まるで美談、今の大陸を憂い世を正そうと立ち上がる諸侯たち、そうして囃し立てられるだろう。
それが自作自演の演劇などと庶人は知れずに、諸侯たちを憂国の士と褒め称え支持を得るだろう。
権力を得たいが為仮初めとは言え平和を乱し、戦乱を呼び込もうとする愚かな諸侯には本当に反吐が出そうだ。
そんなことをしている暇があったら内政に注力して、賊などが発生しないように尽力しろと。

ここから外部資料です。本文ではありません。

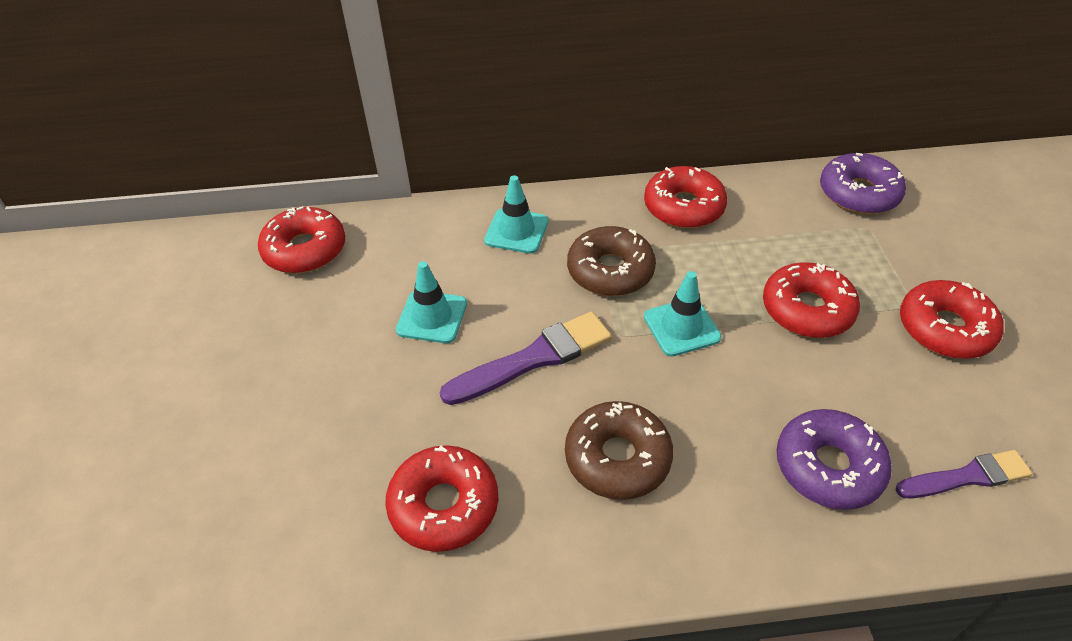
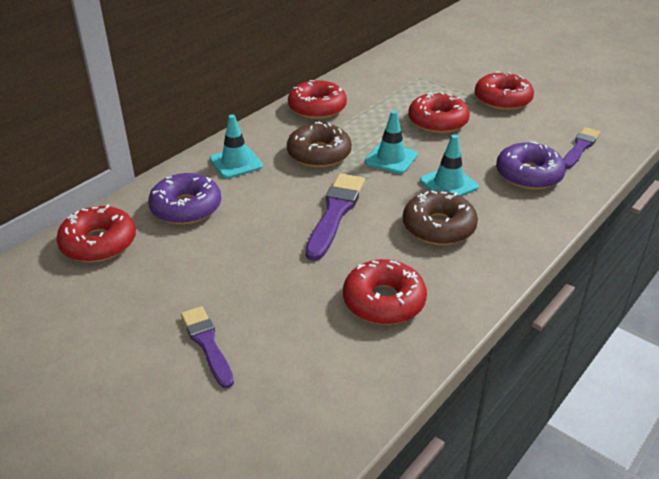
camera: 45 degrees left, 10 degrees down
(253, 423) = (207, 344): none -> purple brush
(432, 317) = (245, 228): turquoise traffic cone -> turquoise traffic cone (448, 184)
(858, 193) = (395, 64): purple donut -> purple donut (186, 208)

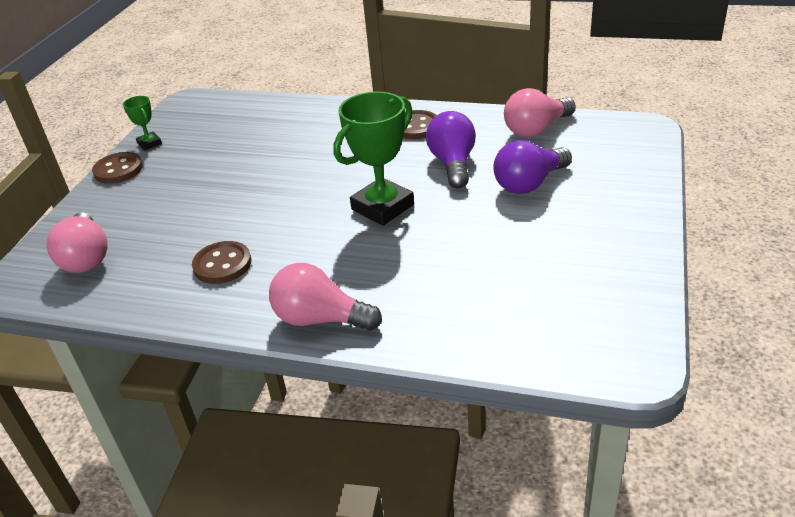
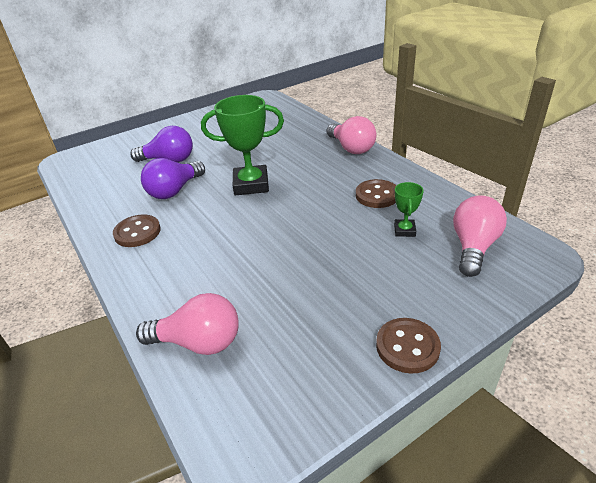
camera: 140 degrees left, 0 degrees up
(149, 143) = (350, 375): green trophy -> green trophy (404, 230)
(536, 129) = (97, 187): pink light bulb -> pink light bulb (198, 342)

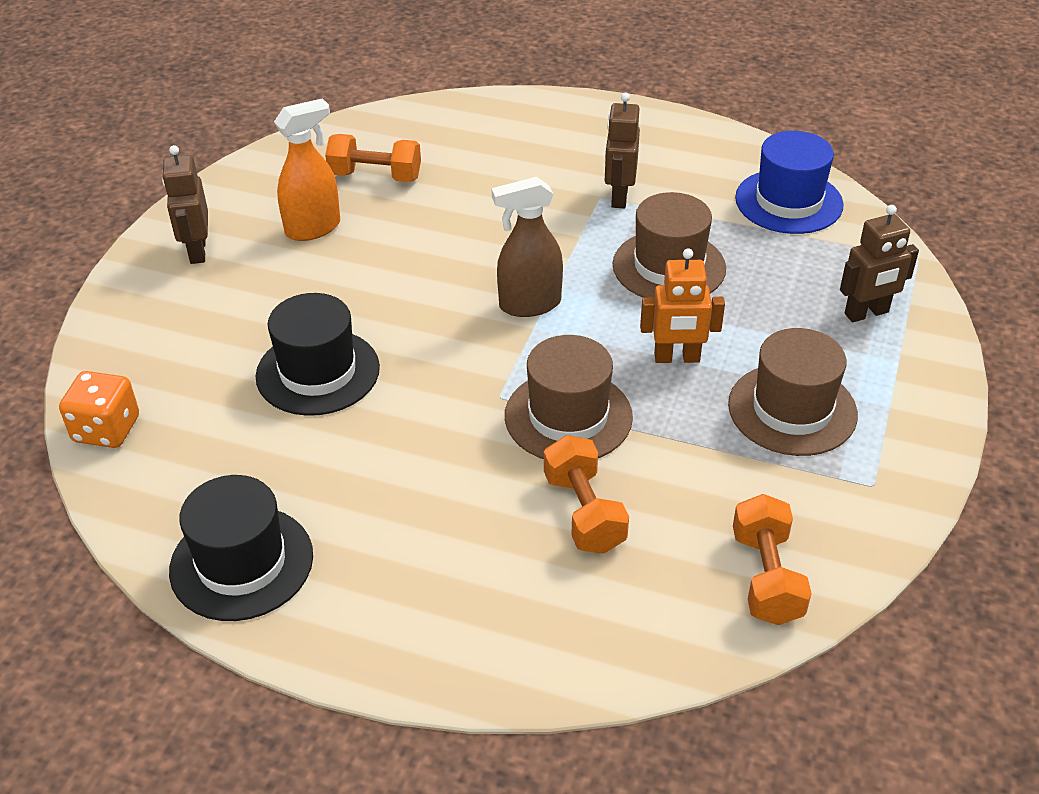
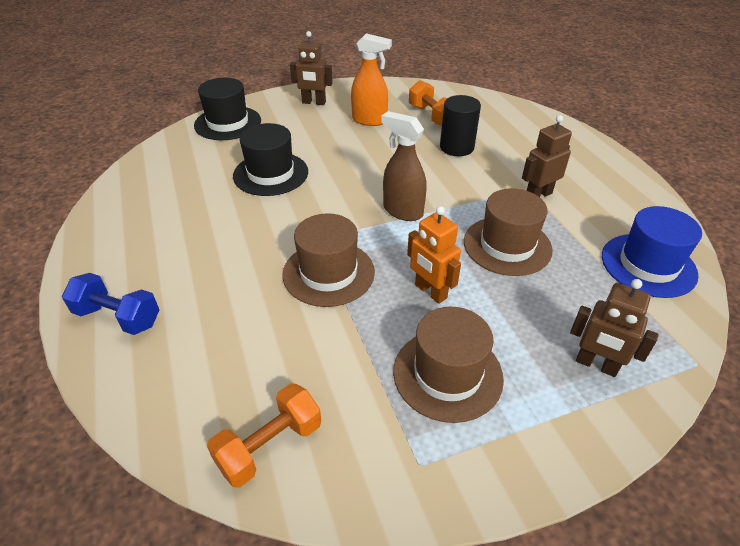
camera: 50 degrees right, 0 degrees up
(106, 429) = (175, 142): orange dice -> none
(197, 251) = (314, 102): brown robot -> brown robot turned 120 degrees counterclockwise
(241, 563) = (119, 220): black hat -> black hat (228, 123)
(452, 631) = (118, 317): none -> blue dumbbell
(465, 197) = (456, 147): none -> black cylinder
(584, 512) = (254, 321): orange dumbbell -> none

他所から入り込んできて悪事を働いていくので、少なからず被害が出て迷惑だと郷刷。
「………」
一つ溜息を吐いて、郷刷は手紙を蝋燭の火にかざし燃やす。
これは本格的に準備をしておく必要が出てきた、ある程度の事は既に整えてはいるが、年単位で睨み合いが出来るほどではない。
ここは洛陽にごっそりと糧食を送り込んでおく必要があるか、いや、確実な撤退をなすために平原やギョウを押さえておきたい。
洛陽攻略戦が始まってから撤退路を確保させるか、撤退しながらも順路の城を落とすのも……、士気の低下は免れないし難しいか。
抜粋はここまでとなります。